MANCHESTER — Dutton Farm Stand welcomed visitors into a sugarhouse to get a glimpse of the sugaring process and a taste of the sweet stuff.
“It’s really nice to teach people who are interested about it,” said co-owner Wendy Dutton. “That’s why they’re here. Some people come in and get a quick tour but there’s a lot of people who are interested in how everything works so it’s nice to teach them where it comes from.”
Dutton said the sugarhouse is open to the public on weekends, so many people stop in outside of the open house events. She even encounters lifelong Vermonters who haven’t been in a sugarhouse.
Over time, staff at the sugarhouse went from manually collecting buckets of sap from each maple tree a couple of times a day to using pipes connected to two 1,800-gallon tanks on the property. They also went from heating the sugarhouse with wood to oil.
Vicky Burke, a longtime employee, said this is the earliest in a year that Dutton’s started boiling. They began on Feb. 6.
With a limited time frame to make the syrup, it’s all hands on deck. When the temperature at night catches up to the temperatures during the day, Burke said, sap stops running and the season is over.
Sap is 98 percent water, Burke said. The process involves boiling off the water to get the syrup.
The Dutton family also runs farm stands in Newfane and Brattleboro. They will be running another open house at the Manchester sugarhouse next weekend.

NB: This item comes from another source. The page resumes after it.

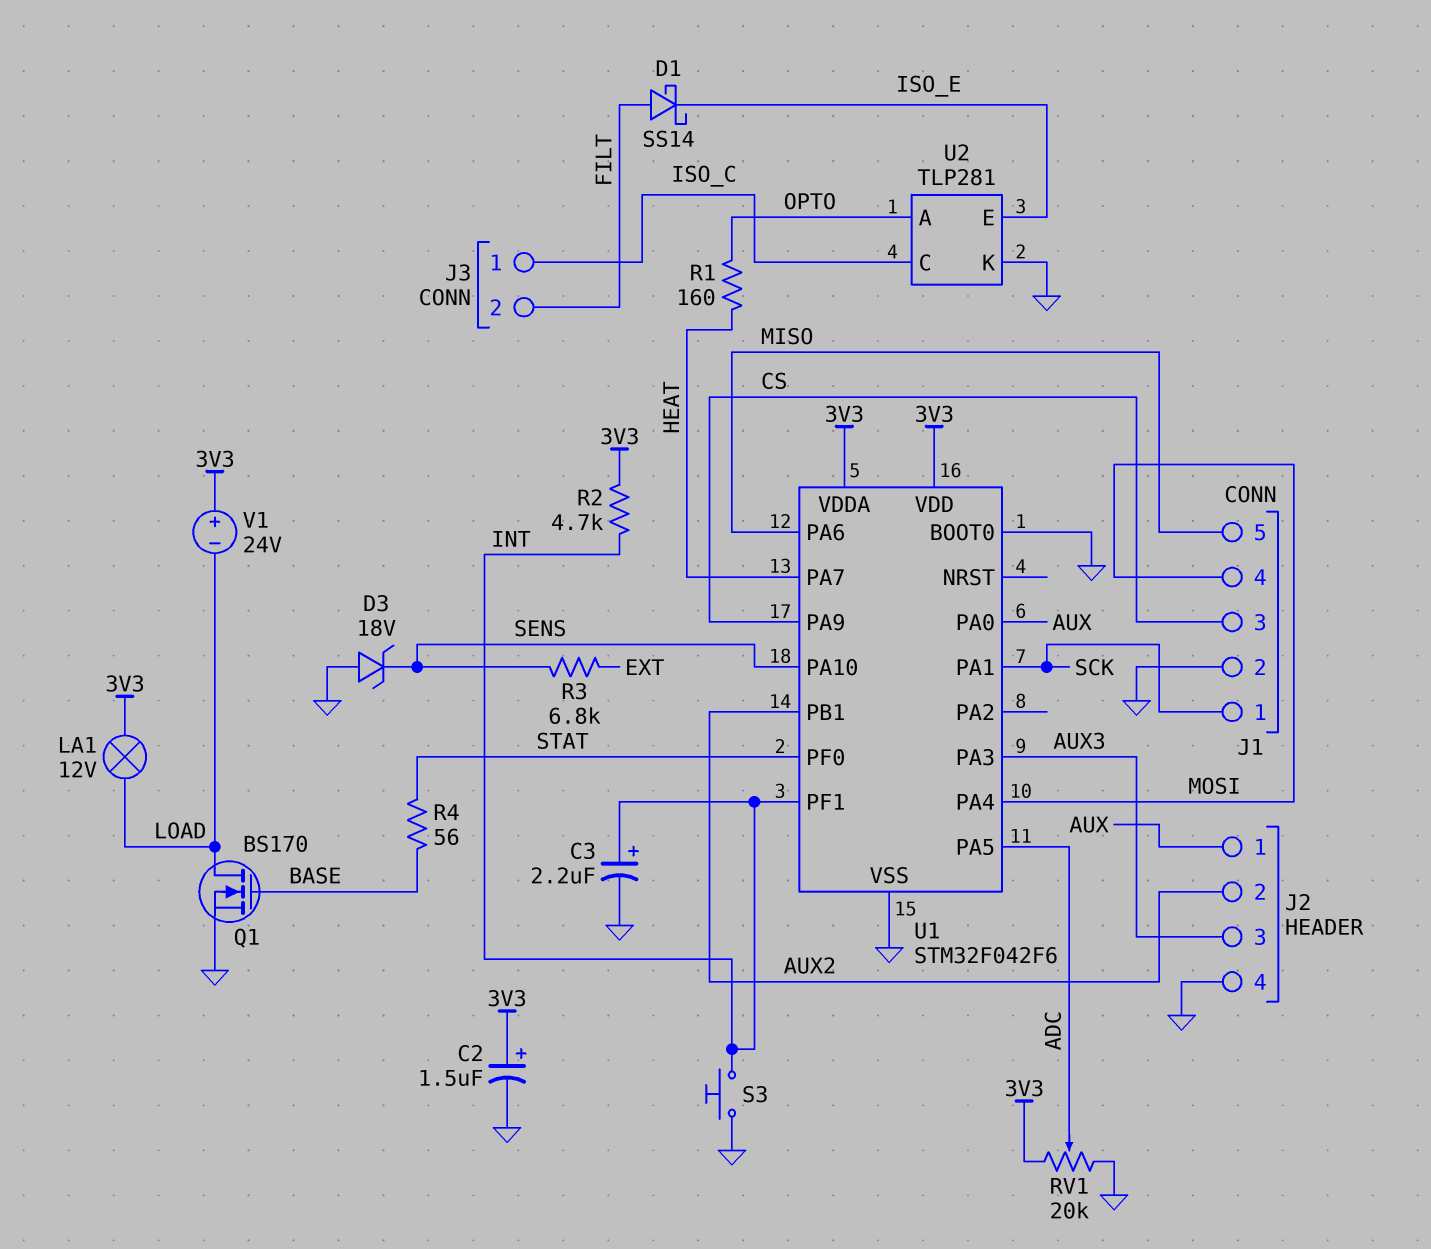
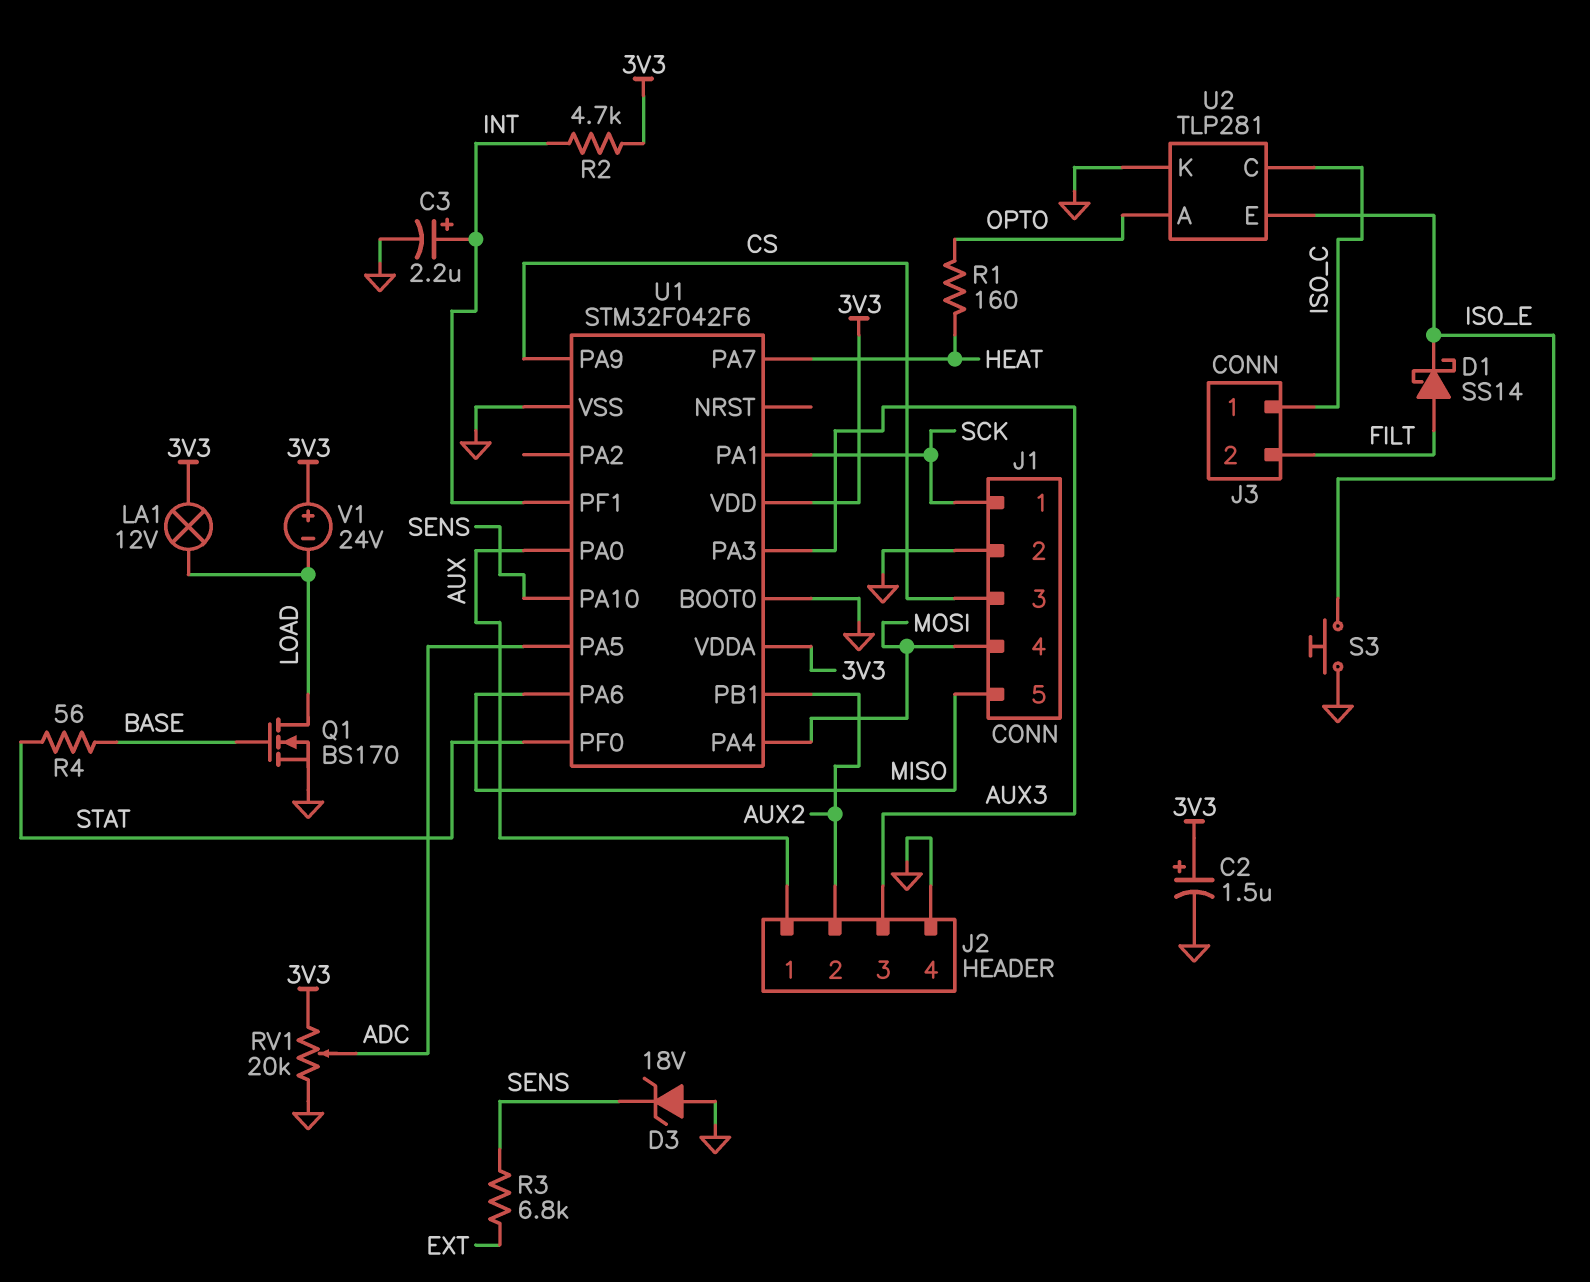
S3: button (GND, INT) -> button (GND, ISO_E)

Typically, Dutton’s makes about 1,000 gallons of maple syrup a year.
Vermont generates more than 50 percent of the U.S.’s maple syrup, more than any other state, according to the state. Last year, Vermont’s sugar makers produced a record of 2.5 million gallons.
“All that maple is processed in more than 3,000 sugarhouses statewide, from smaller family-run operations to industrial syrup producers, and ends up as part of cocktail infusions, dry rubs, hot sauces, candy, and on shelves as syrup and sugar,” states a page on vermontvacation.com. “The sugar-making process has evolved from sap buckets carried through the woods on a horse-drawn sleigh to today’s ultra-modern reverse osmosis technology, and Vermont’s sugar makers use a diverse mix in their operations.”